08
fev
2021

Reflexos do acordo de leniência para o processo penal

Por: Rebecca Rocha Santos

1 – O acordo de leniência é um instrumento extrajudicial de repressão e combate à corrupção, às práticas de concorrência desleal do mercado e abusos ao poder econômico. O referido acordo encontra-se previsto nos artigos 86 e seguintes da Lei nº 12.529/2011.

2 – Nesse contexto, as condutas lesivas à ordem econômica, regimentadas pelo direito penal econômico, que, por sua vez, tutela as atividades econômicas e visa à proteção dos interesses da coletividade, poderão ter seus reflexos estendidos para além da seara penal, como na área cível e administrativa.

3 – Derivado do latim, a palavra “leniência” (lenitate), remete brandura, suavidade. Da mesma forma, o acordo de leniência é o compromisso celebrado entre o infrator e o Estado, com a finalidade de formar, voluntariamente, o compromisso à pessoa física ou jurídica de romper com eventuais práticas que deterioram o exercício da livre concorrência ou a livre iniciativa e, ao mesmo tempo, de estabelecer medidas que conservam a regular atividades da organização infratora, propiciando a chance de continuidade das atividades de modo ético e sustentável.

4 – Assim, os autores da infração contra a ordem econômica poderão atenuar, ou até mesmo livrar-se, da sanção imposta administrativamente pelo CADE (Conselho Administrativo e Defesa Econômica), através da elaboração do acordo, que será estabelecido em processo administrativo.

5 – Isto posto, o acordo de leniência, propõe, simultaneamente, o desmonte de corrupção, de ilícitos administrativos contra à ordem econômica e a manutenção da função social da empresa ou pessoa física infratora.

6 – Outrossim, o instituto prevê a flexibilização do formalismo exigido pelo processo judicial e a concessão aos infratores à oportunidade de se disporem do benefício da redução de pena administrativa ou, inclusive, da extinção da ação punitiva da administração pública, nos termos do artigo 86 da mencionada Lei.

7 – No entanto, embora o artigo 35-C da Lei nº 10.149/2000[1] seja expresso sobre o impedimento de oferecimento de denúncia após a celebração do acordo de leniência, não há uniformidade de entendimento com relação aos efeitos do acordo.

8 – Isto pois, segundo sustentado por Anna Carolina Lamy[2], em se tratando da independência das esferas administrativas e penais, nada impede que “a determinação da Administração Pública seja rechaçada pelo Poder Judiciário no momento de seu exame da questão”. Deste modo, o Judiciário pode, inclusive, decidir de maneira contrária ao que restou definido pelo órgão administrativo.

9 – Essa problemática enseja em alarmante insegurança jurídica, vez que não há garantia de que os agentes terão a extinção de punibilidade em ambas as esferas: penais e administrativas.

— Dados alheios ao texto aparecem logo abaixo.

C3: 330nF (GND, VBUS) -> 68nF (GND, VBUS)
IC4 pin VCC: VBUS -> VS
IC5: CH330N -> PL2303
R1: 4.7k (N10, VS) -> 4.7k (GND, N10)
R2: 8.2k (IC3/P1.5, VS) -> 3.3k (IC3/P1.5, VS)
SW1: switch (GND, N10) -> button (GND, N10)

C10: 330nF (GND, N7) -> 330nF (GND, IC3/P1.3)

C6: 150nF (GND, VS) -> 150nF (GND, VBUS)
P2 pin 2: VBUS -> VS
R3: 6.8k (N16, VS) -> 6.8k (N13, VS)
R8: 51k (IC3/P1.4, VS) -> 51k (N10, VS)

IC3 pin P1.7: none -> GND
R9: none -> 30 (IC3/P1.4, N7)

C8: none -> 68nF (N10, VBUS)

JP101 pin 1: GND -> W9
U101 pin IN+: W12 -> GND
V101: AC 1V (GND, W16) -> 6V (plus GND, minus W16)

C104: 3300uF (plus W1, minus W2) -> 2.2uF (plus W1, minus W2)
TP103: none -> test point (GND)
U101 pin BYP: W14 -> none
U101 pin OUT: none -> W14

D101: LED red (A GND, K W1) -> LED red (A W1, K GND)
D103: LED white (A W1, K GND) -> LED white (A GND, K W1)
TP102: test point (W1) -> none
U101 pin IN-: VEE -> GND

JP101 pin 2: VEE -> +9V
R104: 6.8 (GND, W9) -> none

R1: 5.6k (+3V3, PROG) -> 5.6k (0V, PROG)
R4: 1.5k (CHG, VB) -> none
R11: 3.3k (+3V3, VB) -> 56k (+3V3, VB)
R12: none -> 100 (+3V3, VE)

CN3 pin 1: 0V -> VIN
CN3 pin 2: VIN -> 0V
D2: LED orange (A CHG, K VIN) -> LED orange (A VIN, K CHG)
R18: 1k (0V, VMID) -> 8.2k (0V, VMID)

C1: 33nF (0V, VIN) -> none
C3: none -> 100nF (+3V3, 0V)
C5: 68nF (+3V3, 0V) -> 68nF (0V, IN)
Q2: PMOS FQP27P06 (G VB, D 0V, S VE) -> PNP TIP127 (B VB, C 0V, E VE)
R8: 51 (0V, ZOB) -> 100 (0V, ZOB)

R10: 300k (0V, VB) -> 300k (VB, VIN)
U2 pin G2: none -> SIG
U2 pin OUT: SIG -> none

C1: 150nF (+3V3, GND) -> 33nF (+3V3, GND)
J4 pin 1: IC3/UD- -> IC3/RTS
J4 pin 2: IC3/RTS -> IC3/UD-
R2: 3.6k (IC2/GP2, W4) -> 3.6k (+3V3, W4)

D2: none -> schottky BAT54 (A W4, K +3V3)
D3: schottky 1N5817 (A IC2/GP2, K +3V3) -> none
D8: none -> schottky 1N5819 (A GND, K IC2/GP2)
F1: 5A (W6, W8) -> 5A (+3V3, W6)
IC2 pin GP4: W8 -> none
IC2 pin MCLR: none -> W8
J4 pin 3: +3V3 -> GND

À vista disso, a Administração Pública também se enfraquece.

10 – Ainda, há de se questionar a produção de provas no acordo de leniência, caso posteriormente utilizada pelo Ministério Público, de modo que poderá representar violação ao princípio da não autoincriminação. Por fim, o instituto, visto que muito controvertido, deve ser adequado para que funcione em concordância aos princípios constitucionais e ao sistema processual acusatório.

 

[1] A Lei nº 10.149/2000 altera e acrescenta dispositivos à Lei no 8.884, de 11 de junho de 1994, que transforma o Conselho Administrativo de Defesa Econômica – CADE em autarquia, dispõe sobre a prevenção e repressão às infrações contra a ordem econômica, e dá outras providências.

Art. 35-C. Nos crimes contra a ordem econômica, tipificados na Lei no 8.137, de 27 de novembro de 1990, a celebração de acordo de leniência, nos termos desta Lei, determina a suspensão do curso do prazo prescricional e impede o oferecimento da denúncia.

Parágrafo único. Cumprido o acordo de leniência pelo agente, extingue-se automaticamente a punibilidade dos crimes a que se refere o caput deste artigo.